FONZASO (BELLUNO) - Notte movimentata, all'inseguimento di presunti ladri, per marito e moglie fonzasini. Dalla loro casa ad Arten sino a Grigno (Trento), in Valsugana, correndo dietro a un furgone con a bordo sei uomini incappucciati che poco prima si erano materializzati di fronte all'ingresso pronti, con ogni probabilità, a far razzia nelle abitazioni di via San Rocco. Daniel Gasparin e Katia Gelmini, con una dose di coraggio più unica che rara, hanno infatti deciso di tallonare con la propria Jeep il Ford Transit grigio con targa straniera, rimanendo per tutto il viaggio in collegamento telefonico con i carabinieri.
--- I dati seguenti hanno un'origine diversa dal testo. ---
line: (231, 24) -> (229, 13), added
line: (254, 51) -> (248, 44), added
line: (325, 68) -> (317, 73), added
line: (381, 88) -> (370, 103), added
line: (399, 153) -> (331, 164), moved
Mancava poco alla mezzanotte, martedì, quando il figlio più grande della coppia fa rientro in famiglia e tutto è apparentemente in ordine. «Ma una decina di minuti dopo - racconta Katia - dalle immagini prodotte dalle telecamere di videosorveglianza notiamo un furgone fermarsi di fronte alla nostra entrata, peraltro ben illuminata dalle luci sempre accese di notte. Dal mezzo scendono, con molta calma e altrettanta faccia tosta, sei uomini. A quel punto chiamo mio marito. E pure il vicino dal cui appartamento la visuale risulta migliore: lui ci fa sapere che dal suo sistema di televigilanza si vedono gli uomini nel gesto di infilarsi in testa un cappuccio/passamontagna». A quel punto, l’allarme sale alle stelle. «Io e mio marito - prosegue - ci dirigiamo di corsa all'aperto per farci notare e, in qualche modo, spaventarli. E infatti una volta visti, il gruppo risale sul veicolo e riparte. In un attimo decidiamo di inseguirli, per non perderne le tracce mentre avvisiamo i carabinieri». Sempre in quegli istanti concitati, Katia chiede al figlio maggiore di 22 anni di occuparsi dei due fratelli minori e di barricarsi dentro casa. «Non nascondo la preoccupazione che avevo per loro - spiega la mamma - e anche per il nostro quarto figlio, di 20 anni, che in quel momento si trovava dalla fidanzata e che avrebbe dovuto rientrare a momenti».